→ **Problem to solve**: The answer must consist only of the lines from the line with "part: (252, 660) -> (288, 1351), size x1.67" to the line with "line: (1152, 308) -> (1558, 417), removed", both included, exactly as they stand below.

→ **Supplied records**:

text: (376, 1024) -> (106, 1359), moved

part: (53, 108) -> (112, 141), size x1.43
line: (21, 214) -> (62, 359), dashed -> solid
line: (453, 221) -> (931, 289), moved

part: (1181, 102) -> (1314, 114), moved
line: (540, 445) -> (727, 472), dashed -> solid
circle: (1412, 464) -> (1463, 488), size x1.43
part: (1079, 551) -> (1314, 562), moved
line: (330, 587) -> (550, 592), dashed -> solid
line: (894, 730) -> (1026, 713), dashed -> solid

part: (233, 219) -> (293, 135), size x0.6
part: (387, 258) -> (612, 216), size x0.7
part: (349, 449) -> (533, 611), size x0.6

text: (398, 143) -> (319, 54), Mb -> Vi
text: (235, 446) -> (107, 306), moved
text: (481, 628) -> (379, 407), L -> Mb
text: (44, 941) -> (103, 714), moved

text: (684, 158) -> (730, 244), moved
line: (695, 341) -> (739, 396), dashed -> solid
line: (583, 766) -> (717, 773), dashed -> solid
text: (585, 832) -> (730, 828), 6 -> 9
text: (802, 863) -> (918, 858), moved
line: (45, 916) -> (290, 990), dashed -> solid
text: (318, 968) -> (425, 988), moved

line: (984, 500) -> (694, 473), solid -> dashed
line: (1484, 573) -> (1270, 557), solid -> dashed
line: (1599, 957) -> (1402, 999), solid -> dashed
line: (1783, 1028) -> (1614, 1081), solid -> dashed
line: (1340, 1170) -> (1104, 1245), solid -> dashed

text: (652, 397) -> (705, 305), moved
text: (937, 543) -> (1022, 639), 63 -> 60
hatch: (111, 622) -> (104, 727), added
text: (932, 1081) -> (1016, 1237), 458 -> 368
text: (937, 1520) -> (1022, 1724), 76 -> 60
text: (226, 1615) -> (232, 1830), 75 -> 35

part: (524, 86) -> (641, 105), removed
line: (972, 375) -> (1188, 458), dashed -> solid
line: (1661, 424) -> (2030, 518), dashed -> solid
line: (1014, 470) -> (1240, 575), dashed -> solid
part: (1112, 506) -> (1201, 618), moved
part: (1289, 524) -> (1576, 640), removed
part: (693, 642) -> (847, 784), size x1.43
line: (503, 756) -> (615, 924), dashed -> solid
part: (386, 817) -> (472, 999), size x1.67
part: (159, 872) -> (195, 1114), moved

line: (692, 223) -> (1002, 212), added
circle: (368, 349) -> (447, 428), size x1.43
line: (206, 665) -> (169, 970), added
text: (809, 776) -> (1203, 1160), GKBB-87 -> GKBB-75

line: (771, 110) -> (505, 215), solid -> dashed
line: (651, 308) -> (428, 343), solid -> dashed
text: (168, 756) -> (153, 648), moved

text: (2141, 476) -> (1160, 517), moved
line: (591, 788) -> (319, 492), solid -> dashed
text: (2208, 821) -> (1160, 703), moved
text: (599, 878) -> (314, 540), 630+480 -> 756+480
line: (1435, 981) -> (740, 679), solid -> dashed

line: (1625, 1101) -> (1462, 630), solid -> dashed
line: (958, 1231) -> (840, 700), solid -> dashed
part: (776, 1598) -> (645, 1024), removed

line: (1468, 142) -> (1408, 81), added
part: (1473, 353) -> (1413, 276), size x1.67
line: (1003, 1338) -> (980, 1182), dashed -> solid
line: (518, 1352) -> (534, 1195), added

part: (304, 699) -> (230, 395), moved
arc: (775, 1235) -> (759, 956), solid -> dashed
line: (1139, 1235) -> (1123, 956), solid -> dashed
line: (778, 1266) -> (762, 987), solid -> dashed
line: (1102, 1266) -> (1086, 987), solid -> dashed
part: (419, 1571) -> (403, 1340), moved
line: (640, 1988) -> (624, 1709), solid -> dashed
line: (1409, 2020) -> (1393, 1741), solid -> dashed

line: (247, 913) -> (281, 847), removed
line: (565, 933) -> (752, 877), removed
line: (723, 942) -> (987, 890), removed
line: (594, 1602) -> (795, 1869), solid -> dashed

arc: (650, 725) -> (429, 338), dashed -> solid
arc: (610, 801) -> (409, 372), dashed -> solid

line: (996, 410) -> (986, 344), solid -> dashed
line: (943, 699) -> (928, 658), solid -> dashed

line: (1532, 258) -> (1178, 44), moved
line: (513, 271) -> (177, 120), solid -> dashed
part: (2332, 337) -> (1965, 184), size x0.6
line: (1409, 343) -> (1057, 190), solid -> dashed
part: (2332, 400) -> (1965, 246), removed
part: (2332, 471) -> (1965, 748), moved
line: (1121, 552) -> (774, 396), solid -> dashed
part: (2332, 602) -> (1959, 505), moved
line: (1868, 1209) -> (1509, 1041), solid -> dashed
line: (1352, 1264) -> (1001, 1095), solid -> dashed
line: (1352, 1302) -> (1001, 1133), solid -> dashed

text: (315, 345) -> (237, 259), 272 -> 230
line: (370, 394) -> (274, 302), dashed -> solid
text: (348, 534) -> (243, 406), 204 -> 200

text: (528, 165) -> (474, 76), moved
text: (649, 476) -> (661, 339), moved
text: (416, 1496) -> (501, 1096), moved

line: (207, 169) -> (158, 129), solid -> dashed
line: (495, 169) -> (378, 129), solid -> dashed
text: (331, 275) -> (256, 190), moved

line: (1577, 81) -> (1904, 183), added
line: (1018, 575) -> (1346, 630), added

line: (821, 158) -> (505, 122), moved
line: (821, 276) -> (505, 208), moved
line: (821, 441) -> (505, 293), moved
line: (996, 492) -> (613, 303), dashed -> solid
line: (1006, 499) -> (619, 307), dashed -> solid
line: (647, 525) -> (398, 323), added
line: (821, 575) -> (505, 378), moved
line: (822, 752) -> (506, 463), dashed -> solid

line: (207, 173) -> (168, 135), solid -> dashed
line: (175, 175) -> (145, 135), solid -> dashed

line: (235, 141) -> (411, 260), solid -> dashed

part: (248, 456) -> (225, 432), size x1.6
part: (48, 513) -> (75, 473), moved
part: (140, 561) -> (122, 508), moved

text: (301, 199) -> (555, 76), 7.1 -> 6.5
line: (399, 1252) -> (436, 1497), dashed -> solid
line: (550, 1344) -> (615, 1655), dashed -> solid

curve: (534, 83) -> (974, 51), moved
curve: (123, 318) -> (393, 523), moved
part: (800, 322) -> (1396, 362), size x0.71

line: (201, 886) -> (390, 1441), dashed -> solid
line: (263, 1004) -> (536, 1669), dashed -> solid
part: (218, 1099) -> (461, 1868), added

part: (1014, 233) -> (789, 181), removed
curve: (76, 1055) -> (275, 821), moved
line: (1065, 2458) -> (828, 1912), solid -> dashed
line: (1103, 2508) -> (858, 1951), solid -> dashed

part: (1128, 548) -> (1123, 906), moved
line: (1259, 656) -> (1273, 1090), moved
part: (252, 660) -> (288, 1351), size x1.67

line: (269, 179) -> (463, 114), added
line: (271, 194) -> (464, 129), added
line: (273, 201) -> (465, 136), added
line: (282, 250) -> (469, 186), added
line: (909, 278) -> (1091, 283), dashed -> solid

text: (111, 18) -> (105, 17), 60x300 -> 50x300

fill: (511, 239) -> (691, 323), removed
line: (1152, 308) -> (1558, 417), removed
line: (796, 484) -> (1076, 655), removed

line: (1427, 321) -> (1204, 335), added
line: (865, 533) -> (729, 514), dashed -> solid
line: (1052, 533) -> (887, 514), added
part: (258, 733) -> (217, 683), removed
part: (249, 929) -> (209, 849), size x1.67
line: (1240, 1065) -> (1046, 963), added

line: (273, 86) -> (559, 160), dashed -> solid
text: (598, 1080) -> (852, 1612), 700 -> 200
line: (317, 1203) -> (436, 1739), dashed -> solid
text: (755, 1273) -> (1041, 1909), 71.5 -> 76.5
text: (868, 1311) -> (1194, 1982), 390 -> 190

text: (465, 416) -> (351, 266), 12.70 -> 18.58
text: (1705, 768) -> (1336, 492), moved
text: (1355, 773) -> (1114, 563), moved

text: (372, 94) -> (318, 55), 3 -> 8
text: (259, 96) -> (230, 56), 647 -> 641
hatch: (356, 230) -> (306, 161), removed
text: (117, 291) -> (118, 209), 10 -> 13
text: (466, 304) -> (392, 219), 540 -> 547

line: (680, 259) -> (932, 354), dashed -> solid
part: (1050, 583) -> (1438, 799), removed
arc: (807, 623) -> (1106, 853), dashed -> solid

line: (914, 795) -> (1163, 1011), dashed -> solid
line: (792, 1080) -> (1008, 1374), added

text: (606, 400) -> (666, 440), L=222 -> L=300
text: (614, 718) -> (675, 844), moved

→ **Task answer**:
part: (252, 660) -> (288, 1351), size x1.67

line: (269, 179) -> (463, 114), added
line: (271, 194) -> (464, 129), added
line: (273, 201) -> (465, 136), added
line: (282, 250) -> (469, 186), added
line: (909, 278) -> (1091, 283), dashed -> solid

text: (111, 18) -> (105, 17), 60x300 -> 50x300

fill: (511, 239) -> (691, 323), removed
line: (1152, 308) -> (1558, 417), removed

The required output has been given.